My largest single position in IRA's/401K's is Loomis Sayles bond fund, LSBDX or LSBRX. According to Morningstar today, LSBDX has paid 7.28% on a trailing twelve months basis. It pays monthly, and has a very strong team running it who have most of their own money in it.
All bonds trade on interest rates, of course, but they also trade on the "faith in the credit" of the issuer, or on "how likely are they to pay back the whole face value of their bonds". On a AAA rated bond one has no fear of repayment default, but the lower one goes on the credit ladder the more of a premium the issuer must pay to get you to buy and hold their bonds.
LSBDX has been very skillful, since it started in 1991, in picking higher yield bonds which it feels are mispriced or have greater value than the market realizes. Nonetheless, high yield bonds trade price wise more like stocks than bonds. The first chart shows LSBDX, VWELX (a balanced Vanguard fund), and the Dow Jones Transports (DJT) all without dividends reinvested.
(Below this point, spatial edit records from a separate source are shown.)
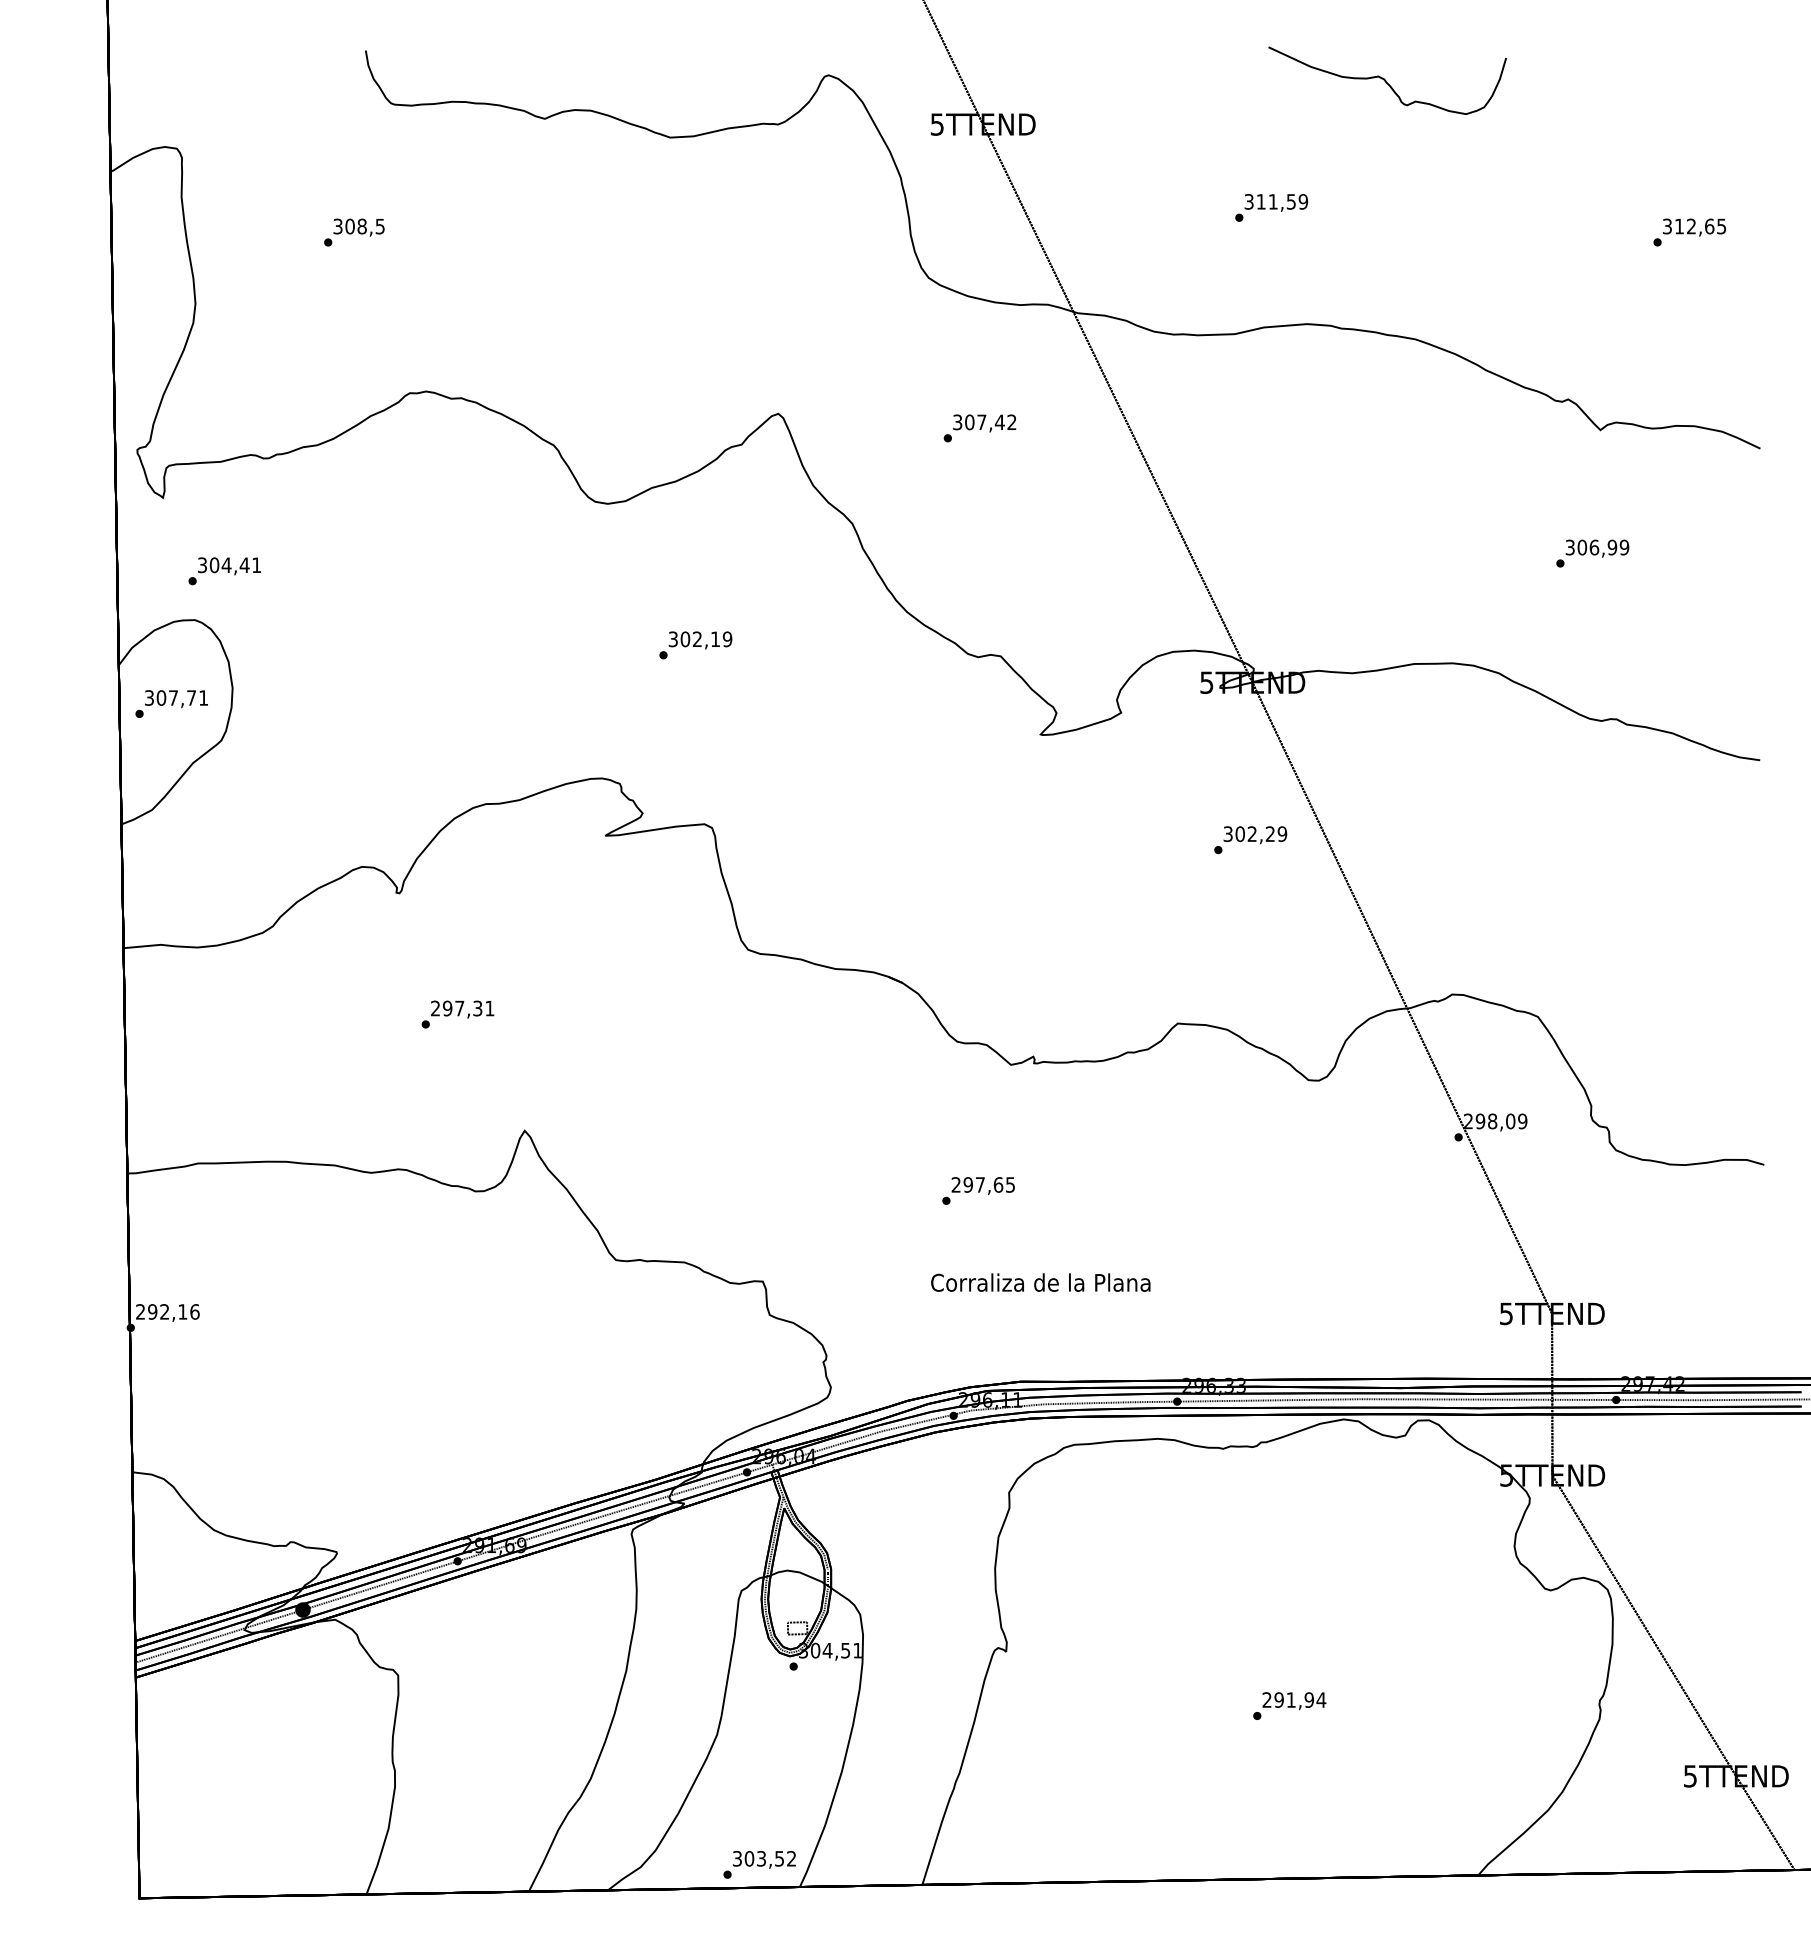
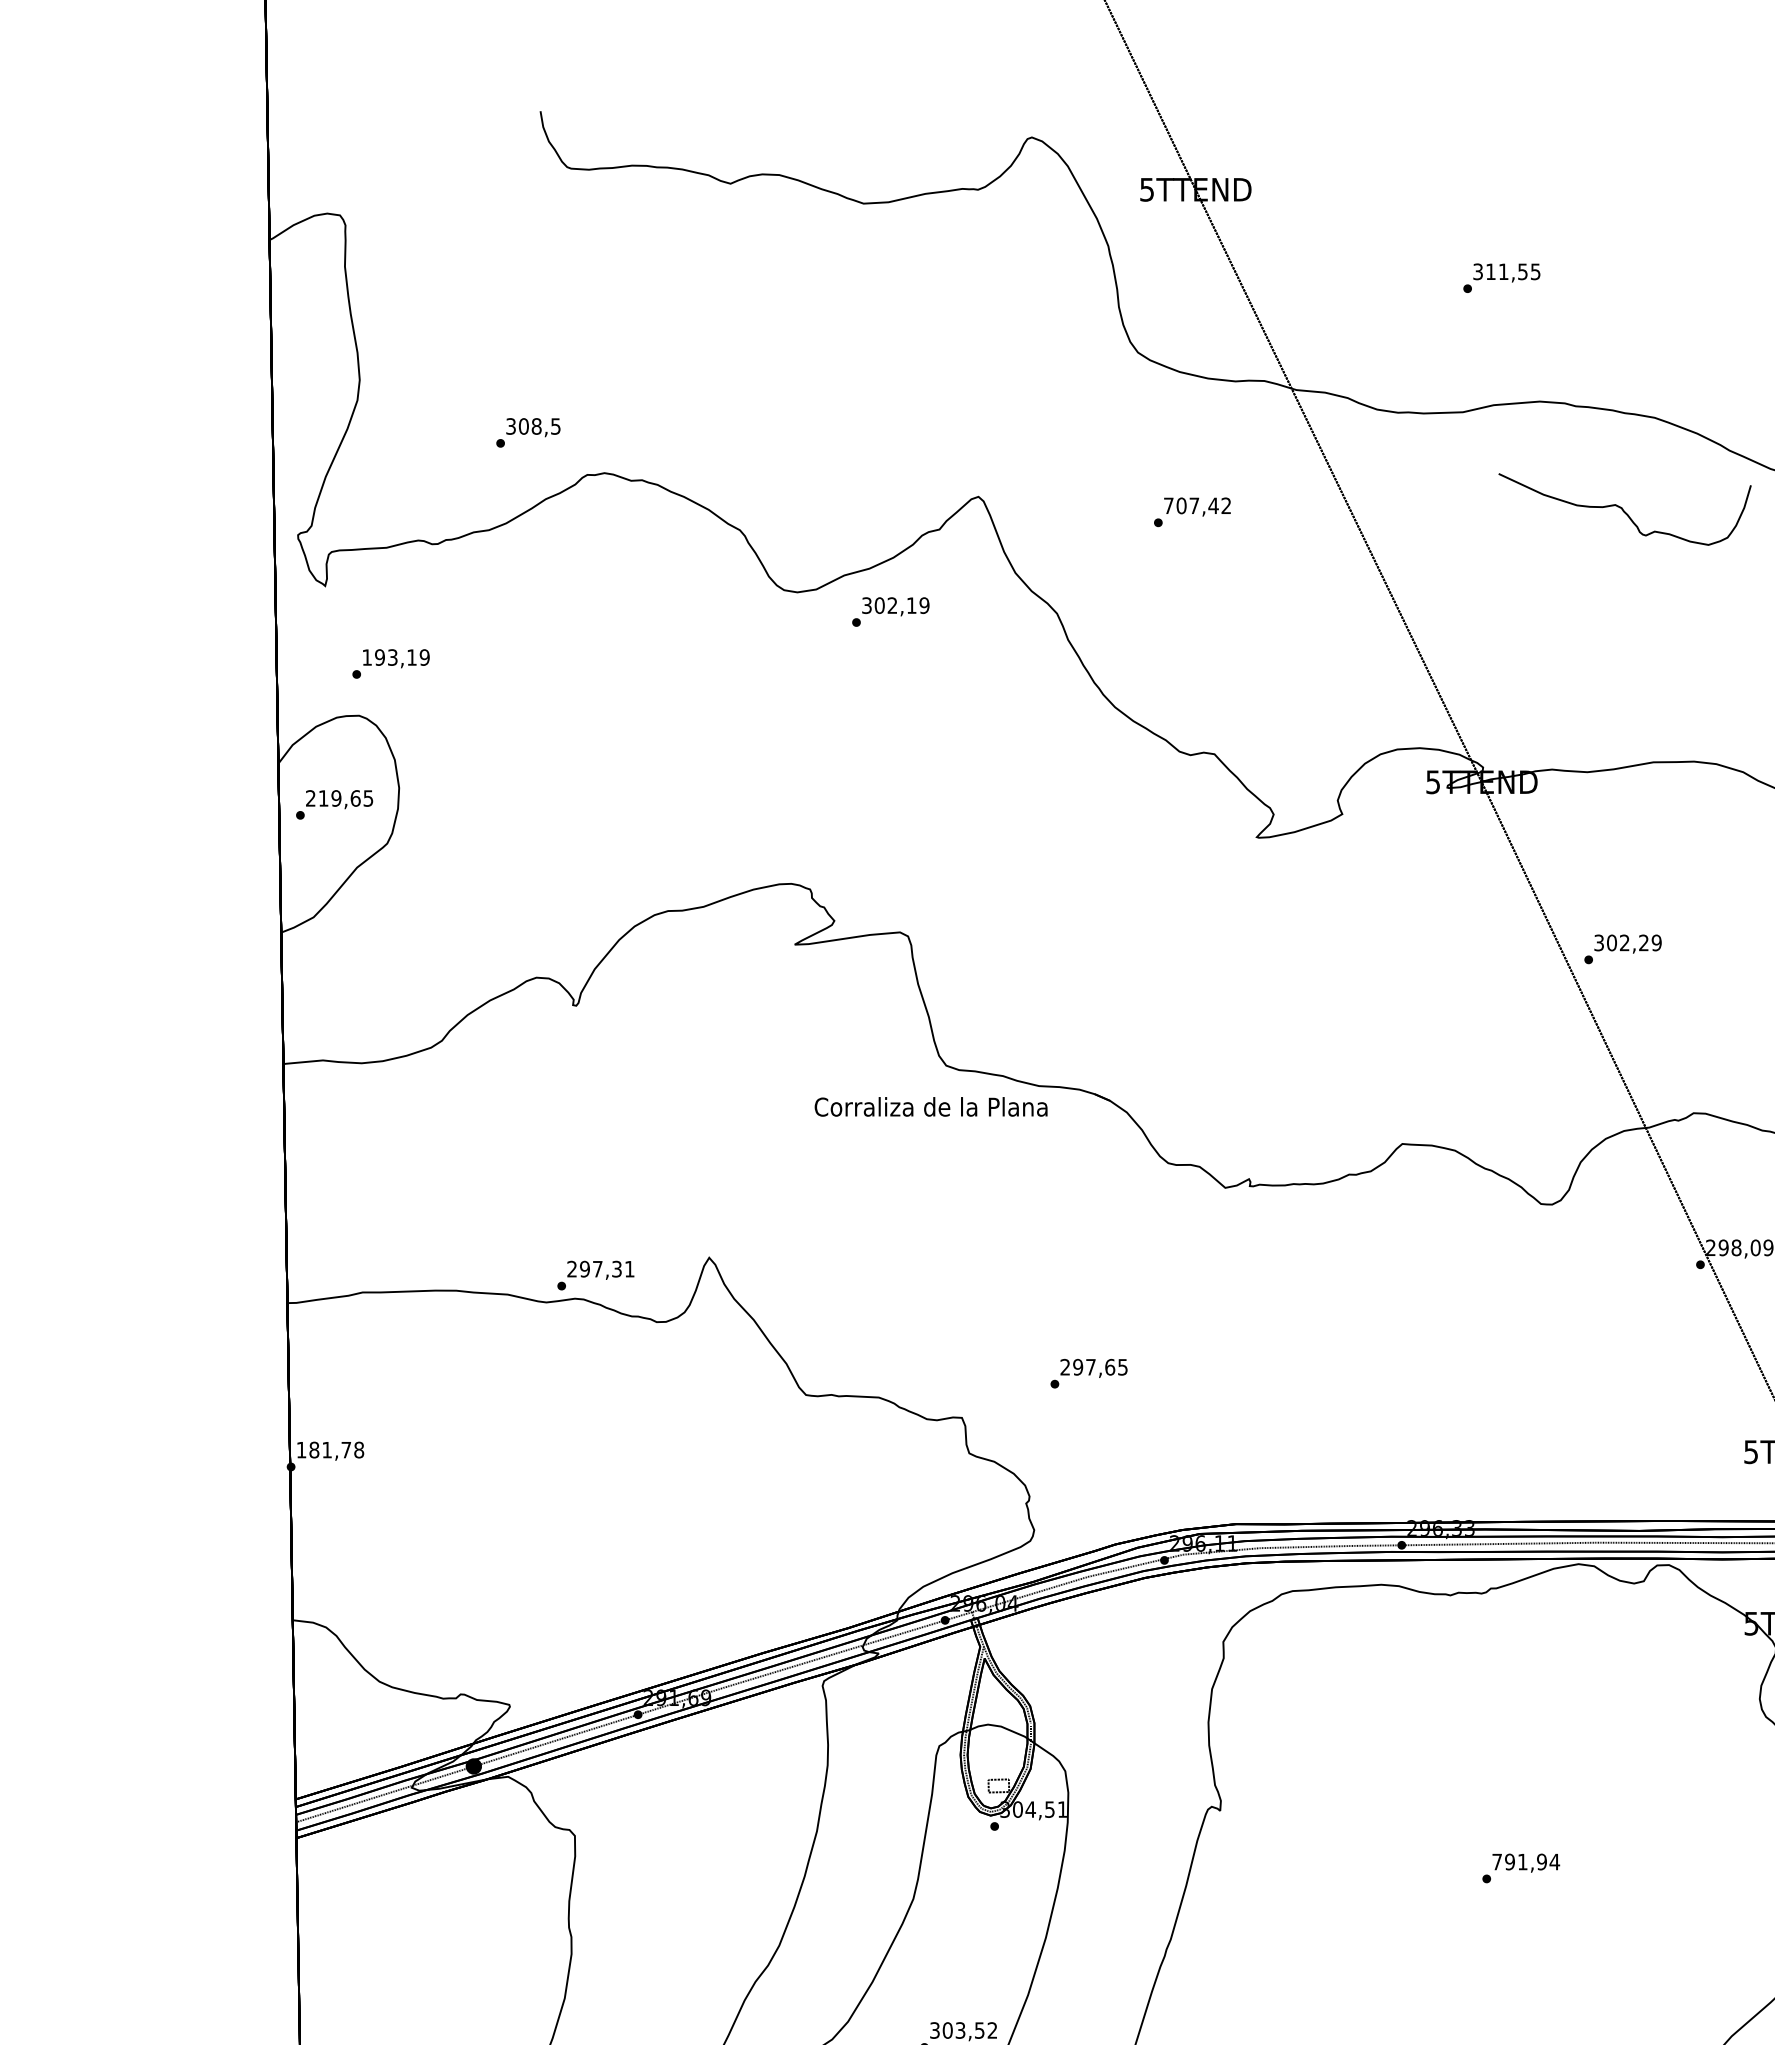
part: (1387, 80) -> (1624, 509), moved
text: (1303, 201) -> (1535, 271), 311,59 -> 311,55
text: (354, 232) -> (528, 432), moved
text: (957, 422) -> (1168, 506), 307,42 -> 707,42
text: (229, 565) -> (395, 657), 304,41 -> 193,19
text: (695, 645) -> (890, 612), moved
text: (176, 697) -> (339, 797), 307,71 -> 219,65
text: (1250, 840) -> (1622, 949), moved
text: (457, 1014) -> (595, 1275), moved
text: (978, 1190) -> (1088, 1373), moved
text: (1040, 1282) -> (930, 1106), moved
text: (167, 1311) -> (330, 1449), 292,16 -> 181,78
text: (1266, 1699) -> (1496, 1861), 291,94 -> 791,94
All three made price tops between 1998 and 2000 and all bottomed in 2002 and/or 2003. All three rose from 2002/2003 until 2007/2008 and have turned down. So LSBDX (price only) trades like a stock fund although somewhat muted in range like a balanced stock/bond fund.
Let me show you another reason why LSBDX on a price only basis is my favorite high yield fund:
Three of these high yield funds substantially under performed LSDBX between 1993 and August 2008. With LSBDX you are getting the yield without too much sacrifice of capital. LSBDX is up on price alone ~23% from 1993 to present while the other three funds are down from 15-45%! That's important! I would recommend that you look at any bond funds you are thinking of buying on a long term price only chart and also on a total return chart (with all dividends reinvested). I pay http://fasttrack.net/ about $400 per year for their total return fund (including ETF's and CEF's) database and software which is well worth it for my continuing research. The following chart is a FastTrack total return chart for the same four high yield funds from 2000 to the present.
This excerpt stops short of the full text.